Tuesday, August 25, 2009

Community Grief

It's a task no communications professional wants to do: informing their university of the death of a beloved leader. I wish I could say that I didn't have experience working in this situation, but sadly, this week marks the fourth passing of a colleague in six years at my institution. A dean, a chief fundraiser, a library director, and now, the university president who retired two months ago after serving for 21 years in the position.

As hard as it may be, PR offices can play an important role in helping their colleges grieve:
  • Collect and present the images. Cull through your archives and find photographs, news clippings, or videos of the individual through the years. Prepare to make them available to family members and for presentation in an appropriate venue, be it a memorial service, tribute Web site, or alumni magazine article.

  • Go beyond your job description. This is a minor crisis, so be prepared to do anything necessary to help out.

  • Call on your best vendors. You'll probably need your printers to break the rules of time and space to print memorial programs, large mounted photographs, etc., for the upcoming services. Stress the stress of the situation and use only your most reliable vendors.

  • Share the love. Help gather individual memories and stories through a Web site (with comment moderation, just in case) or special notecards available at memorial services or funerals.

  • Consider a silent symbol of appreciation. Following the death of our dean, ribbons and pins were made available across campus to allow students, faculty and staff to wear their appreciation for the late colleague.

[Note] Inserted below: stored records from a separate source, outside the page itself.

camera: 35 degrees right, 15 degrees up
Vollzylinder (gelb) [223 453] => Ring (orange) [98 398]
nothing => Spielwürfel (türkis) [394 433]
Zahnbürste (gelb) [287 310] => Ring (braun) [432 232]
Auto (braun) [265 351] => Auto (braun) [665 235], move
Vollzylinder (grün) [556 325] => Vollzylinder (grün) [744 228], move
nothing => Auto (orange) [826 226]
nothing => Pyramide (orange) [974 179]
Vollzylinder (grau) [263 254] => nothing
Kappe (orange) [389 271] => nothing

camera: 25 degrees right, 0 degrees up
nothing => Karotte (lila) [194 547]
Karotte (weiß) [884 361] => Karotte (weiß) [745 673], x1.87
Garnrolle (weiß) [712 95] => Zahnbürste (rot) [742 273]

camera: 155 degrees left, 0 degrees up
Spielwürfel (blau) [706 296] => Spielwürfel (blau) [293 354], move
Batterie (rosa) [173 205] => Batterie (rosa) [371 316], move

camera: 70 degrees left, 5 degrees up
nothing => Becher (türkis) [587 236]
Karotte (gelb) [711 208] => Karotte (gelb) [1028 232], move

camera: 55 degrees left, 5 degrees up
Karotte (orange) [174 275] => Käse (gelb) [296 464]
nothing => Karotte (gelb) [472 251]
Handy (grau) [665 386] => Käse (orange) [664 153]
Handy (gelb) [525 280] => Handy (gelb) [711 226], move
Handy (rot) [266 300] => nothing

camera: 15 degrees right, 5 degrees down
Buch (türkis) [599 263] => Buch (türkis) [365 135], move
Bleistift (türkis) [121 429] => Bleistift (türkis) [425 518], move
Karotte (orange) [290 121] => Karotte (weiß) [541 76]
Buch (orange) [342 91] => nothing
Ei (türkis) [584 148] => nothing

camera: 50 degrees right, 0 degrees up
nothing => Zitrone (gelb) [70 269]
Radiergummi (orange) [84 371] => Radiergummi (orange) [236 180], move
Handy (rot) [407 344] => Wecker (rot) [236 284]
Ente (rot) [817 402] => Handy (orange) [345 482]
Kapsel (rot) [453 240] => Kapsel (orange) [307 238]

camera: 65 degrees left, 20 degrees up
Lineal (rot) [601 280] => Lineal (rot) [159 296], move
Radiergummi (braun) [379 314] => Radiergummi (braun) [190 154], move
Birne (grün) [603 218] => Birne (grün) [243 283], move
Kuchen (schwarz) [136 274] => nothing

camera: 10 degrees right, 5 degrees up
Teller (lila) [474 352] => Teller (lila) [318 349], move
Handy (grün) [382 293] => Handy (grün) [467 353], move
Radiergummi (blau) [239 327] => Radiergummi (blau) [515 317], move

  • Support the loved ones. This may seem obvious, but the most important role marketing staff can play is to carefully and efficiently communicate news of the death along with the family's wishes. News travels fast, especially on social media. Getting the word out quickly can preventing the family from getting unwanted calls or messages. Include the "in lieu of flowers" designation in your news release if necessary, and be tactful if the memorial gifts go to your institution (i.e., don't link to your "Make a gift online" page in the online news release).
If your personal grief seems overwhelming, focusing on the work at hand can be therapeutic, if for no other reason than to know that you're doing everything you can for your colleague as a final tribute.